Input table Output table
ts: TIMESTAMP
val: DOUBLE
ts: TIMESTAMP
val_forecast: DOUBLE
val_upper: DOUBLE
val_lower: DOUBLE
ds: DATE
val BIGINT
ds: DATE
val_forecast: DOUBLE
val_upper: DOUBLE
val_lower: DOUBLE
ts: TIMESTAMP
dim1: STRING
dollars: DECIMAL(10, 2)
ts: TIMESTAMP
dim1: STRING
dollars_forecast: DOUBLE
dollars_upper: DOUBLE
dollars_lower: DOUBLE
ts: TIMESTAMP
dim1: STRING
dim2: BIGINT
dollars: DECIMAL(10, 2)
users: BIGINT
ts: TIMESTAMP
dim1: STRING
dim2: BIGINT
dollars_forecast: DOUBLE
dollars_upper: DOUBLE
dollars_lower: DOUBLE
users_forecast: DOUBLE
users_upper: DOUBLE
users_lower: DOUBLE

Examples

The following example forecasts until a specified date:


WITH
aggregated AS (
  SELECT
    DATE(tpep_pickup_datetime) AS ds,
    SUM(fare_amount) AS revenue
  FROM
    samples.nyctaxi.trips
  GROUP BY
    1
)
SELECT * FROM AI_FORECAST(
  TABLE(aggregated),
  horizon => '2016-03-31',
  time_col => 'ds',
  value_col => 'revenue'
)

The following is a more complex example:

It is very common for tables to not materialize 0s or empty entries.
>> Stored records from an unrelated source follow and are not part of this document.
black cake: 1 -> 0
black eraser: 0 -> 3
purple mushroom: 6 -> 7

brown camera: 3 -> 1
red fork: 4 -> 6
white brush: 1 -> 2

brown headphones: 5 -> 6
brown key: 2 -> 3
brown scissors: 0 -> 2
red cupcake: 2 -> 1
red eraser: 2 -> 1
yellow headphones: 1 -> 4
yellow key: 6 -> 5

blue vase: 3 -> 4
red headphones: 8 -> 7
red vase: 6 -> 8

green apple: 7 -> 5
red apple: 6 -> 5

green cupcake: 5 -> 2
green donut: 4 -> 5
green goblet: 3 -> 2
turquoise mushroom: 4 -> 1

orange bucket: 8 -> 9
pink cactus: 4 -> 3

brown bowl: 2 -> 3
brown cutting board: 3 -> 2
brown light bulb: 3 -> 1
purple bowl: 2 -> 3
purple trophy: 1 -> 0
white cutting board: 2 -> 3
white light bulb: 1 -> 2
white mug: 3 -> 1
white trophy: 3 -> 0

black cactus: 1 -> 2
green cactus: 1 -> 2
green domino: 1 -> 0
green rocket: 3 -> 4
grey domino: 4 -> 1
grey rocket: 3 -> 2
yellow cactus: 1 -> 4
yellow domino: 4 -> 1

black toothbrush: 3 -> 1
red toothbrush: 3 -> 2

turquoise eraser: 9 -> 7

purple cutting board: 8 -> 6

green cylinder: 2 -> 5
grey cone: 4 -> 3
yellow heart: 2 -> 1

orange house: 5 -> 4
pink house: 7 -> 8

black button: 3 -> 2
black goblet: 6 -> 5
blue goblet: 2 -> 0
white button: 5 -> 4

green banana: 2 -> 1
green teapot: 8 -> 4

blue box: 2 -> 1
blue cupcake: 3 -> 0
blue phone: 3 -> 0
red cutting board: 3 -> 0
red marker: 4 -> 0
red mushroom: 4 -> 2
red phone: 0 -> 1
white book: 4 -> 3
If the values of the missing entries can be inferred, for example 0 and 100%, then these values should be coalesced prior to calling the forecast function. If the values are truly missing or unknown, then they can be left empty.

For very sparse data, like more than half of your data containing missing entries, it is best practice to provide a frequency value explicitly. Two entries 35 days apart are inferred as a time series with granularity 35D, rather than a daily series with 34 missing entries.


WITH
aggregated AS (
  SELECT
    DATE(tpep_pickup_datetime) AS ds,
    dropoff_zip,
    SUM(fare_amount) AS revenue,
    COUNT(*) AS n_trips
  FROM
    samples.nyctaxi.trips
  GROUP BY
    1, 2
),
spine AS (
  SELECT all_dates.ds, all_zipcodes.dropoff_zip
  FROM (SELECT DISTINCT ds FROM aggregated) all_dates
  CROSS JOIN (SELECT DISTINCT dropoff_zip FROM aggregated) all_zipcodes
)
SELECT * FROM AI_FORECAST(
  TABLE(
    SELECT
      spine.*,
      COALESCE(aggregated.revenue, 0) AS revenue,
      COALESCE(aggregated.n_trips, 0) AS n_trips
    FROM spine LEFT JOIN aggregated USING (ds, dropoff_zip)
  ),
  horizon => '2016-03-31',
  time_col => 'ds',
  value_col => ARRAY('revenue', 'n_trips'),
  group_col => 'dropoff_zip',
  prediction_interval_width => 0.9,
  parameters => '{"global_floor": 0}'
)

The parameters argument can also be a string matching a column identifier. This can be used to apply different parameterizations to different dimensions. Storing parameter JSONs in a table is also a convenient way to reuse previously-found parameterizations on new data.

WITH past AS (
  SELECT
    CASE
      WHEN fare_amount < 30 THEN 'Under $30'
      ELSE '$30 or more'
    END AS revenue_bucket,
    CASE
      WHEN fare_amount < 30 THEN '{"daily_order": 0}'
      ELSE '{"daily_order": "auto"}'
    END AS parameters,
    DATE(tpep_pickup_datetime) AS ds,
    SUM(fare_amount) AS revenue
  FROM samples.nyctaxi.trips
  GROUP BY ALL
 )

SELECT * FROM AI_FORECAST(
  TABLE(past),
  horizon => (SELECT MAX(ds) + INTERVAL 30 DAYS FROM past),
  time_col => 'ds',
  value_col => 'revenue',
  group_col => ARRAY('revenue_bucket'),
  parameters => 'parameters'
  )

Limitations

The following limitations apply during the preview:

  • The default forecasting procedure is a prophet-like piecewise linear and seasonality model. This is the only supported forecasting procedure available.
  • Error messages are delivered through the Python UDTF engine, and contain Python trace back information. The end of the trace back contains the actual error message.